You don’t have to take college level classes on the topic to understand the big key that drives sports media: There is always a standard. Every player that is dissected on national television is eventually discussed as a legacy, comparing his play to a relic of the past. Just like every team that has success is associated with another’s lasting triumph. Nobody can just be, there always has to be a standard to be examined against.
Yet, how interesting that so few of these standards have withstood the test of time. It’s the 1972 Dolphins, Joe Montana or Joe DiMaggio. It’s Eckersley or Russell. It’s Jordan or it’s Gretzky. Very few times in sport is the standard set by a player or team so current, so contemporary.
In Boston, the standard is the 2004 Boston Red Sox. It’s hard to believe they accomplished greatness nine years ago. The early morning hours of this Friday marks 9 years since Kevin Millar drew the walk in the 9th inning of Game 4 of the ALCS against the Yankees. 9 years have passed since Dave Roberts pinch ran. 9 years have faded since he beat Jorge Posada’s bullet to second base by little more than a fingernail. 9 years have transpired since Bill Mueller gave a nation a shred of hope.
But what made them the standard?
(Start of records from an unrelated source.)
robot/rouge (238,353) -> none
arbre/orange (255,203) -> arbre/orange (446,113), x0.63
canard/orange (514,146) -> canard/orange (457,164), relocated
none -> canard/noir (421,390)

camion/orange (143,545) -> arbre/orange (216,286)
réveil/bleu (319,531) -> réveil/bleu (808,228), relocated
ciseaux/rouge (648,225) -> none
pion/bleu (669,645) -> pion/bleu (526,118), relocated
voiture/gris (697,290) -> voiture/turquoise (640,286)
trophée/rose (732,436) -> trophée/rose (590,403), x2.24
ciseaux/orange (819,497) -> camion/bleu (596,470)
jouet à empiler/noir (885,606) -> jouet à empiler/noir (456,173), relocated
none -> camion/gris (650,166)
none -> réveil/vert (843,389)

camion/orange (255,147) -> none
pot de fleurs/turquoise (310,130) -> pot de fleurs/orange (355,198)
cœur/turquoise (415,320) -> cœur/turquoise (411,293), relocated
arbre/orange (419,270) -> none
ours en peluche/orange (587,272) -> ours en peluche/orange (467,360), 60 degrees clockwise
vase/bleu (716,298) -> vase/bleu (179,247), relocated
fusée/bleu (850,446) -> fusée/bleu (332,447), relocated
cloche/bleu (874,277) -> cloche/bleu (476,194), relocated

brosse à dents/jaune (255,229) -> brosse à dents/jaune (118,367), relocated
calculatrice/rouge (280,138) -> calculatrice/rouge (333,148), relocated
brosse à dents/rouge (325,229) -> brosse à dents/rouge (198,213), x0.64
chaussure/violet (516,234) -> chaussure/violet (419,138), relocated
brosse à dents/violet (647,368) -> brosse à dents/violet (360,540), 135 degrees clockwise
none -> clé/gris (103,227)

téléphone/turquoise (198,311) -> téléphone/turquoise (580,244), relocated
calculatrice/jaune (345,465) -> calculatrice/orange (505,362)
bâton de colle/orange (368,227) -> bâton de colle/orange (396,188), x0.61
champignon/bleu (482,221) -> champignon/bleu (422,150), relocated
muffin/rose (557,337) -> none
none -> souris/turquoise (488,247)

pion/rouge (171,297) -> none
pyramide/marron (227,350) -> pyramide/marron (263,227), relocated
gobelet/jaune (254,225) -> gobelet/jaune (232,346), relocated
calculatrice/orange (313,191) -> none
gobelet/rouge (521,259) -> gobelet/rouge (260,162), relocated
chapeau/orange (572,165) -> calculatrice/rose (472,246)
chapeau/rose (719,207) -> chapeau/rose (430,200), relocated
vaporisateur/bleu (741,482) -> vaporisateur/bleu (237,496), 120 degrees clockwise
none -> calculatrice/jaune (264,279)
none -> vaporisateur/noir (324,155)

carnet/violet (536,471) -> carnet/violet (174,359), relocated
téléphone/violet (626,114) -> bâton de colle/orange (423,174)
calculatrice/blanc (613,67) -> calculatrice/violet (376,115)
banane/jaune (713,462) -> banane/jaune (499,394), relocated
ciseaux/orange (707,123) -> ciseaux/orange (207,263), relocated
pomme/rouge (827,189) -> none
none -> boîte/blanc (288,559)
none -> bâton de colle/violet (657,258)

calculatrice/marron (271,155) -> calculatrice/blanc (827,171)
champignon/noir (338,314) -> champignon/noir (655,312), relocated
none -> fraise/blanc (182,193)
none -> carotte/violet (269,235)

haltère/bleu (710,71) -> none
It wasn’t because of how they did it: down 3-0 to the Evil Empire, with the executioner himself– Mariano Rivera– on the mound to finish off the Red Sox. It wasn’t who did it: a bunch of longhaired, blue-collar baseball players who wore their pants too baggy and their pockets untucked. It wasn’t even because of how long it took: 86 friggin years!
It was all of it: every single aspect of the 2004 Red Sox made them one of the most lovable teams in Boston History. They weren’t flashy or clean cut, but they liked being around one another and liked playing baseball (almost a complete contrast to the 2011 installment, one of the most loathed, and reviled teams at the crux of their downfall).
Two years since that vile bunch went 7-20 in September to complete a historic collapse, the 2013 installment sits on the verge of another trip to the Fall Classic. In nearly one fell swoop, Boston pushed the re-set button last August by sending Adrian Gonzalez, Carl Crawford, Josh Beckett and Nick Punto to the Dodgers, effectively ridding the clubhouse of the pricey pariahs who were at the epicenter of the proud franchise’s collapse.
The method to the madness that has propelled Boston to the ALCS is similar to what turned the tide in the early 2000s. While the names have changed, save for David Ortiz, the Red Sox embraced character and chemistry over statistics. As a clubhouse, they returned to playing with the grit and determination applauded in the working-class streets of Boston.
Yet, as soon as the AL East Champion Sox began winning games far better than the anticipated clip, many journalists described the standard to which this team emulated: the 2004 Red Sox.
We will soon find out if the 2013 Red Sox will complete the season like their brethren nine years ago, but it cannot go unnoticed how the pulse of the city has so drastically changed in the past near decade.
New Englanders have witnessed a championship parade in each of the four major sports since Dave Roberts stole second. The fan amended “Reverse Curve” sign en route to Fenway Park now resides in a museum, not on the freeway. Since 2004, Boston became a City of Championships, rising from the ashes of misery and uncertainty that plagued Boston in the 90s.
So is it justifiable to compare 2013 to the watershed moment of 2004? In reality, the standard will never be replicated. When Dan Shaughnessey’s “Curse” was lifted, it was for the generations who never witnessed a championship, those who eternally wear the scars of 1946, 1967, 1975, 1978, 1986 and even 2003. But if the Red Sox win a World Series in 2013, this team will be remembered for the revival of beloved Red Sox teams, genuine players that a proud city can happily endorse.
2004 may forever be the standard in Boston, but nine years later, a team is undoubtedly reverred in the same breath, in the highest regard.